Ideas flow at two-genre show
By Catherine Farquharson

Taliaferro Jones at Sandra Ainsley Gallery (55 Mill Street, Cooperage Building), to March 19. 416-214-9490. Rating: NNNN

You might not be able to visit the sea right now, but a trip to the Sandra Ainsley Gallery is just as refreshing.

In glass sculptures and photography, Taliaferro Jones manages to encapsulate the essence of water and our attraction to it. Jones thinks chemistry lies behind water's magnetic powers: humans are composed mostly of water and get a thrill from seeing its fluid form reinterpreted in glass. The work succeeds because she uses a visual style we aren't accustomed to experiencing. Her show is completely absorbing.

Kiln-cast crystals of jade, turquoise and cobalt stand as firm solids despite their aquatic appeal. In the translucent mix of rippled and smooth glass, details like fine bubbles firmly suspended mid-rise invite inspection. Depending on the time of day or angle of vision, the glass's appearance changes from deep, dark hues to glowing iridescence.

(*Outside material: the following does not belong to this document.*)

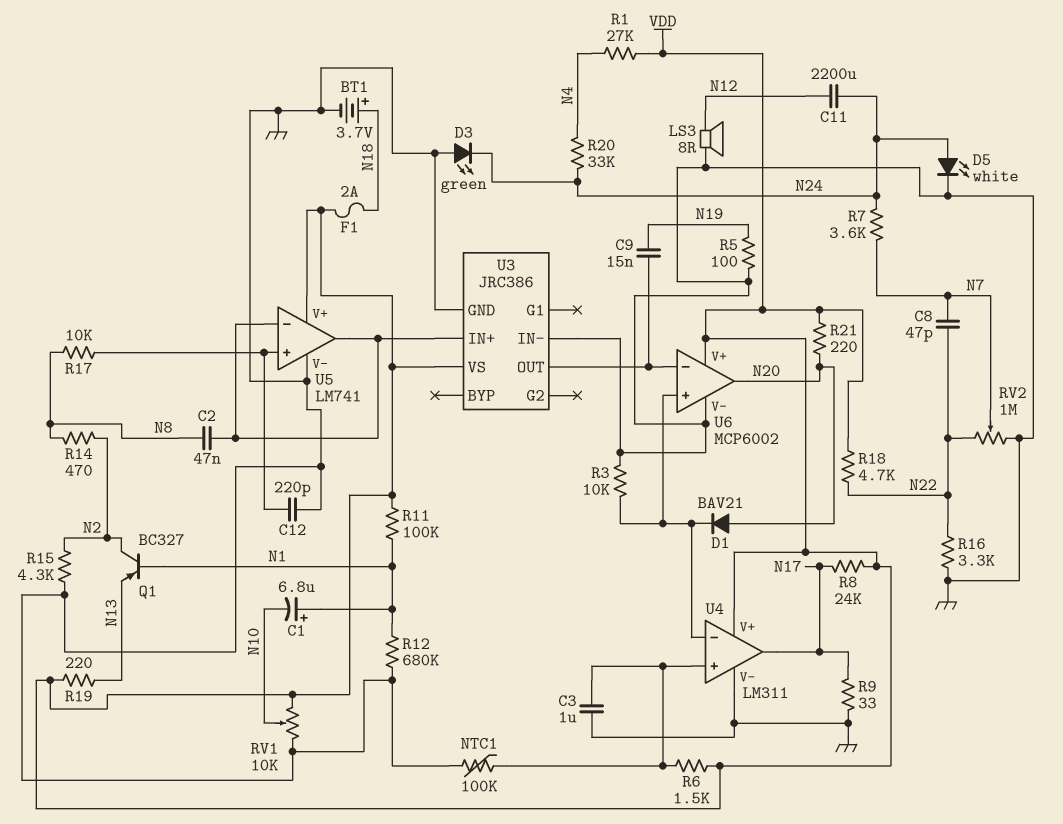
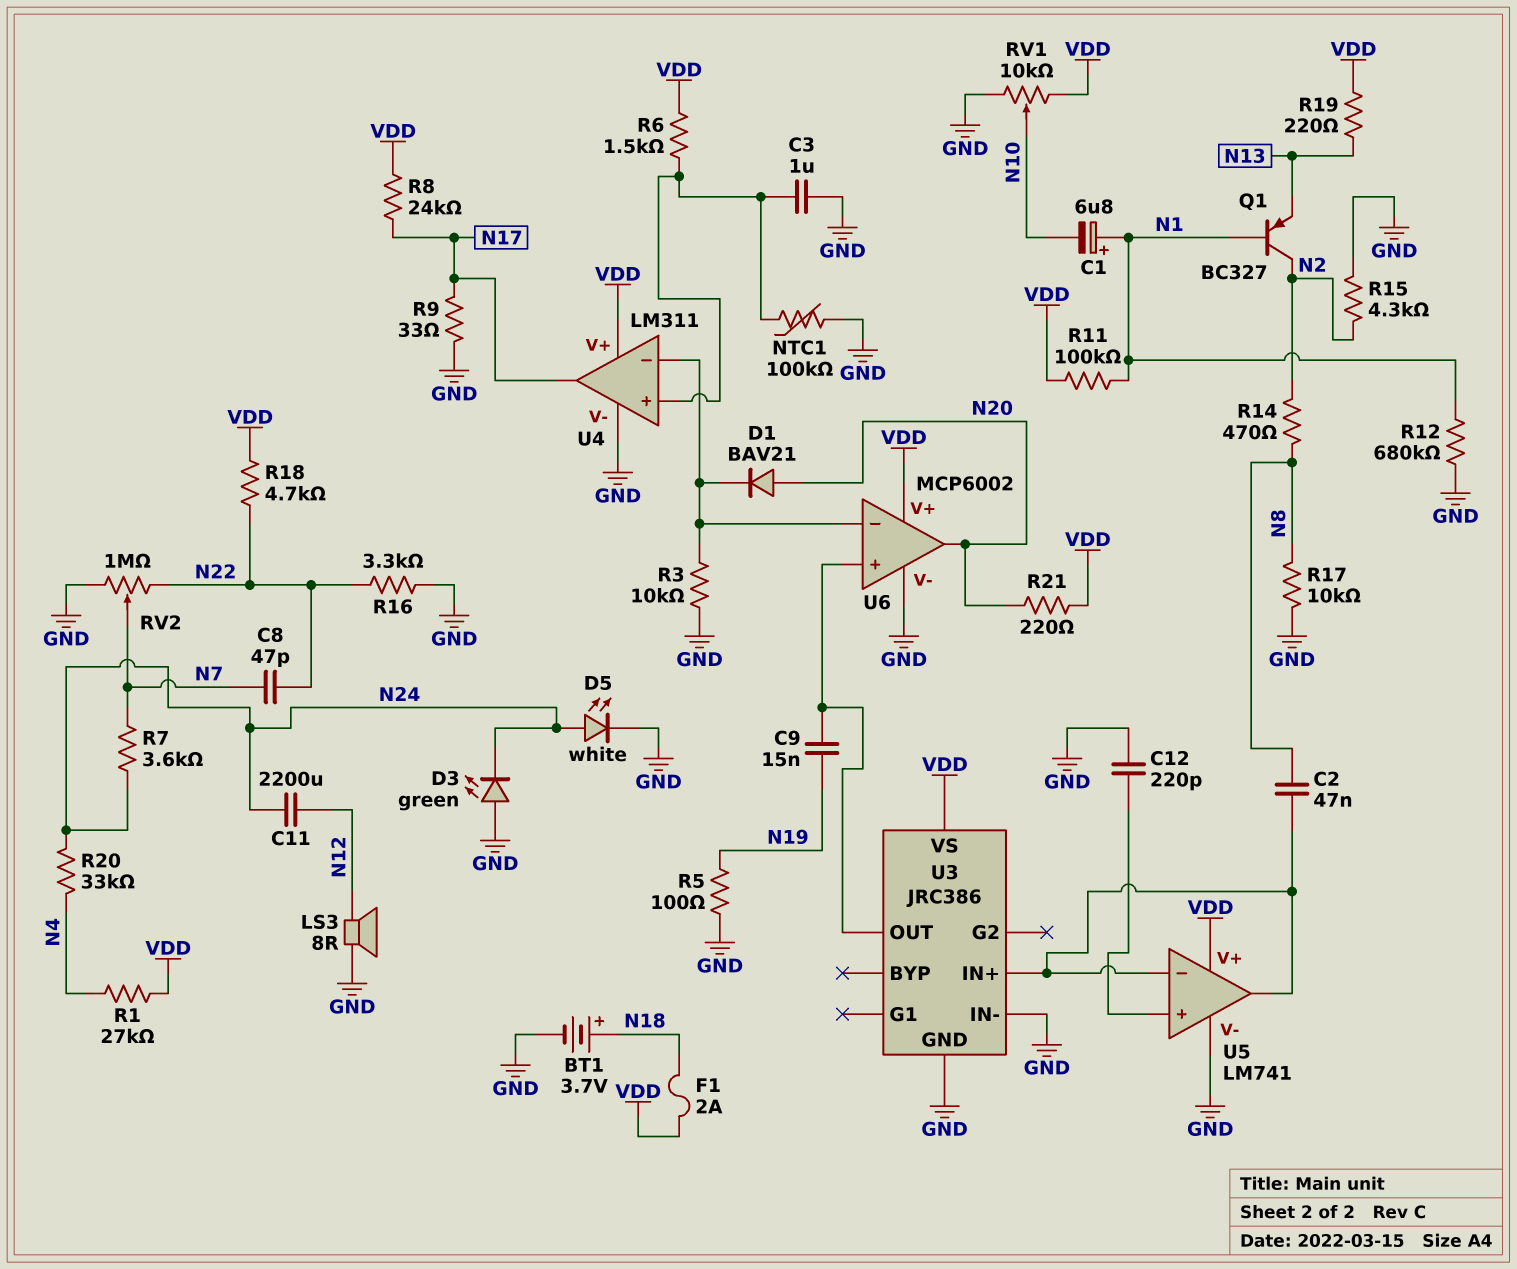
R17: 10k (N8, U5/in+) -> 10k (GND, N8)
U6 pin in+: U4/in- -> U3/OUT
U6 pin in-: U3/OUT -> U4/in-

Don't let their simplicity fool you. Jones went to great lengths to form these creations. Among the larger pieces, Embrace, for example, measuring 64-by-71 centimetres, took 35 days just to go through its heating and cooling process in the kiln. Jones is the only artist in Canada to kiln-cast at this scale, and her success is a great feat.

A perfect complement to her sculptures, Jones's photographs also use light by catching its reflections and refractions on the water's surface. If viewing the sculptures gives you the sense that you're exploring the unknown sea with a snorkel mask, the photos make you feel like you've come above water and entice you to dive back down.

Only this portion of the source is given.